Wednesday, January 19, 2011


So I just had my first manicure.
I am amazed at how many people, women mostly, find that hard to believe. I made it into my 50's without ever getting a manicure. I am sure there are plenty of other granola eating, tree hugging, child of the 60's, mixed-media artist types who consider their fingernails tools more than items of adornment. I guess I haven't met very many of them. But the thought that goes through my head is, "What? Pay someone money to paint color on my fingernails when I can manage to get plenty of paint, ink and glue on them myself? Thanks, but no thanks."
Then, a few weeks ago it was my sister's birthday. And my other sisters decided we should take her to a salon and treat her to a nice manicure and pedicure. And they decided that if she was getting a mani-pedi, then we all should or else she would feel uncomfortable. The idea was that we would all be sitting in a row, getting our manicures, yakking away and having a sister-bonding moment, like something out of a chick flick. So I consented to getting a manicure.

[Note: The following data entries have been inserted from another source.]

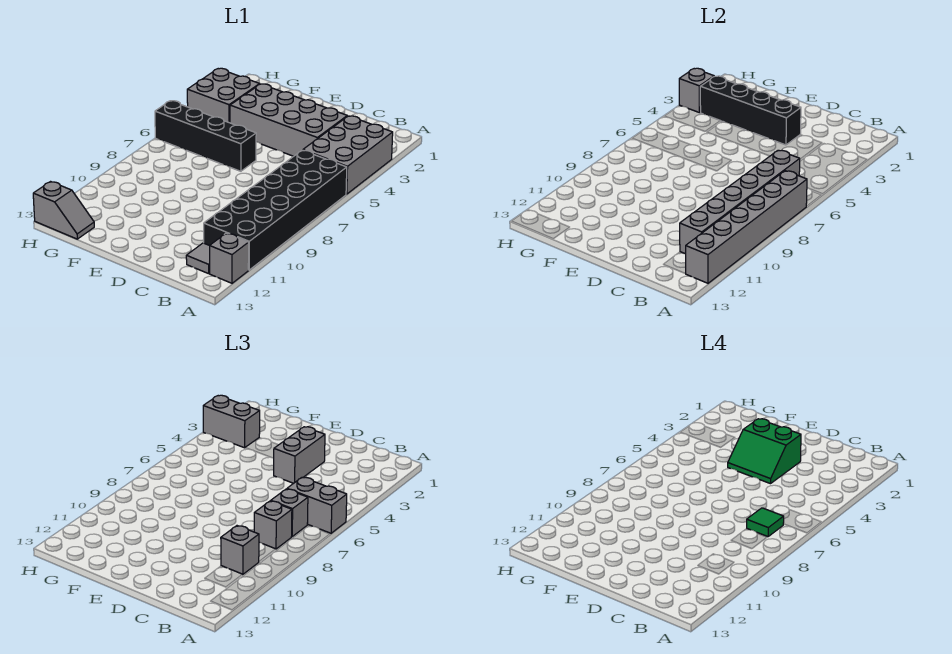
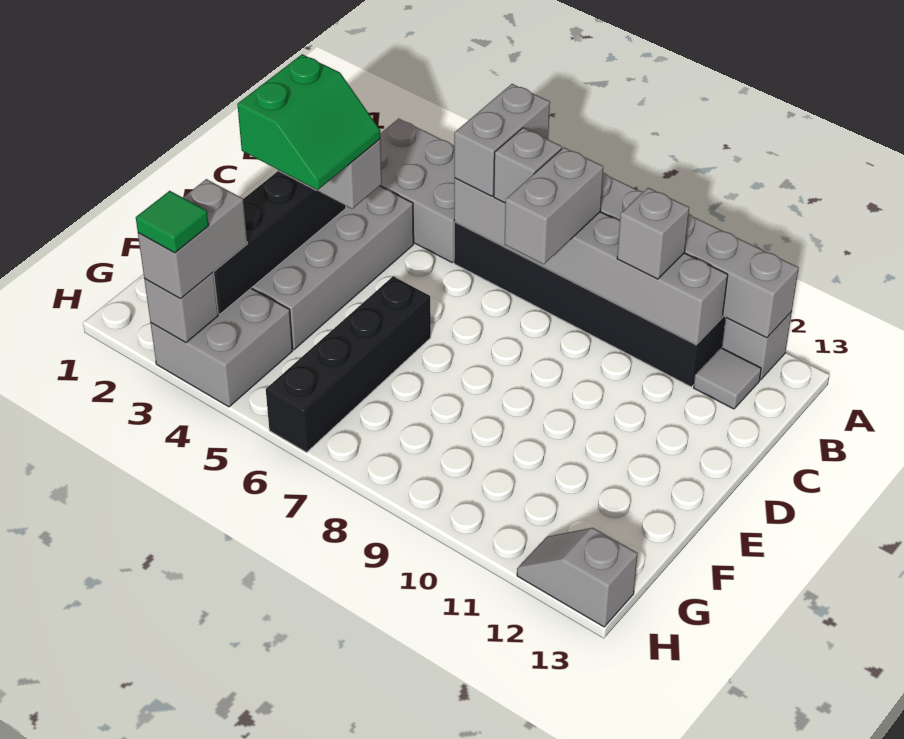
green tile B7 level 4 -> green tile H3 level 4
grey brick B8 level 3 -> grey brick B8:C8 level 3
grey slope G13:H13 level 1 top H -> grey slope H12:H13 level 1 top 13

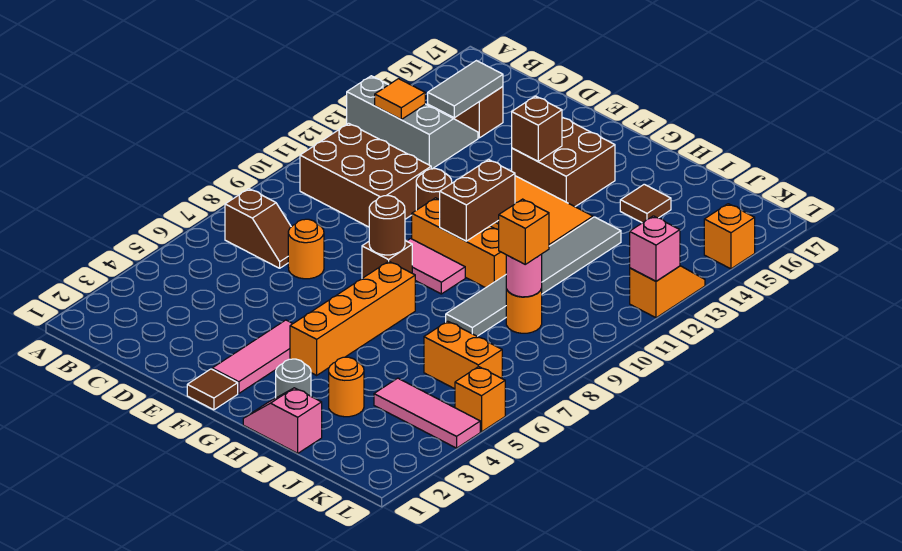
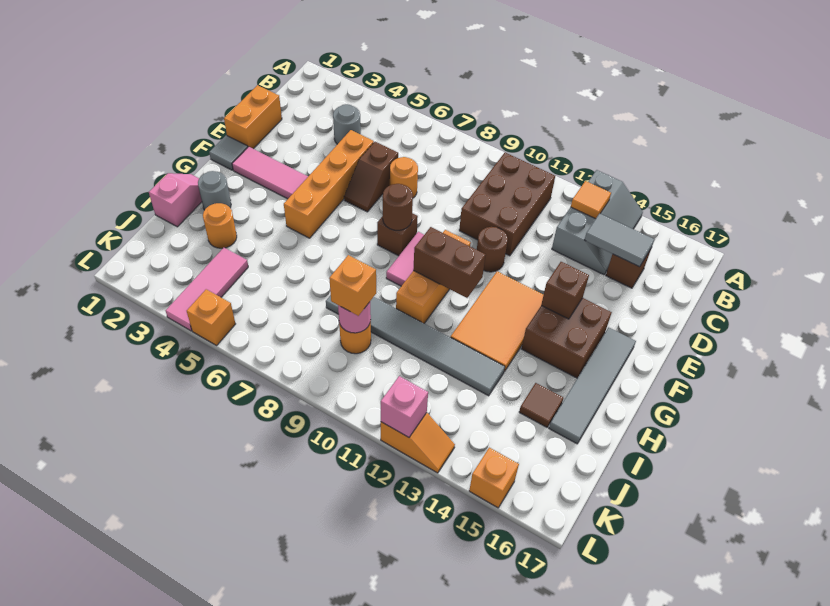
brown slope B7:C7 level 1 top B -> brown slope D6:E6 level 1 top D
none -> grey round brick C4 level 1
brown tile F1 level 1 -> grey tile F1 level 1
none -> grey tile F16:I16 level 1
orange brick G4:G7 level 1 -> orange brick D5:G5 level 1
orange brick J6:K6 level 1 -> orange brick D1:E1 level 1

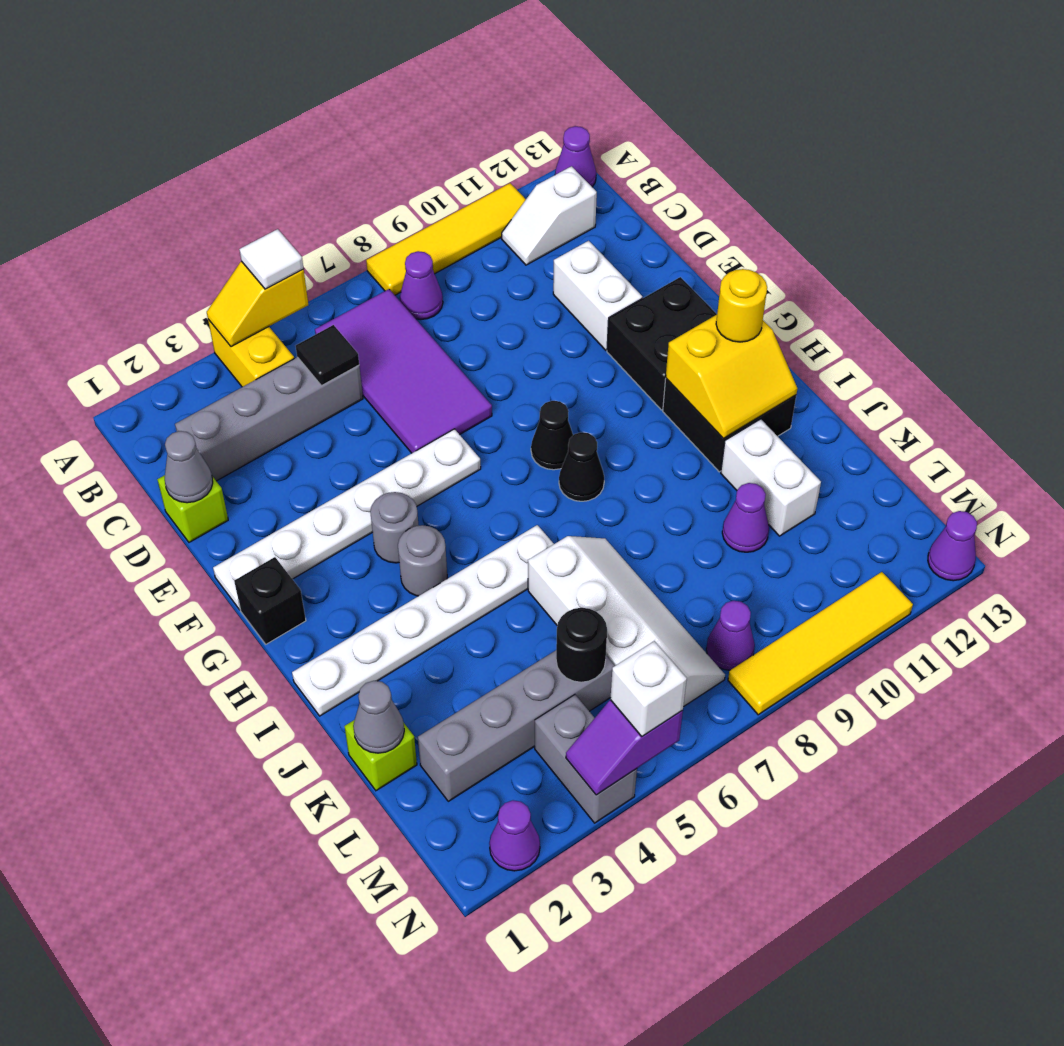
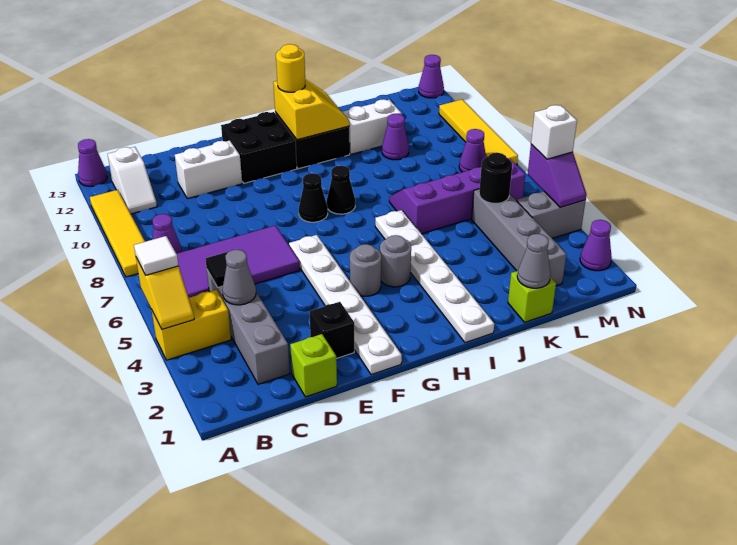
grey cone D1 level 2 -> grey cone C4 level 2
black brick G1 level 1 -> black brick E2 level 1
white slope J6:M7 level 1 top 6 -> purple slope J6:M7 level 1 top 6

Let me just say - no sister bonding, no yakking, no scene out of a chick flick.
We were all in different parts of the salon. The only person I spoke with was the very animated young man who looked like he was in high school, who had been called in just to work on our nails, who kept showing me his gel nail treatment to talk me into getting that, and tried to talk me into getting gun metal metallic color. My attempts to talk about anything of substance went nowhere. I was glad when it was all over.
Yes, my nails look faaaaabulous. Deep metallic bronze will do that.
Did I mention I use my nails as tools? I know how thick they are, and exactly how to pry, shift, texturize or grip things. But this manicure threw the universe out of balance. It changed the shape and thickness of my nails. I feel like I have aliens on my fingers.
But that kid in the nail salon with the penchant for inane chatter was right. This gel nail polish is tough! For 3 weeks I did all kinds of chores, cleaned out a carport, did paperwork, sorted art supplies, made handbound books with assemblage covers, groomed my dog, and got used to having aliens on my fingers.
Not one chip or crack or nick on my fingernails. And all the paint and ink and glue slid right off.
Now, if I could figure out how to get this without having to pay someone, or put up with their inane chatter.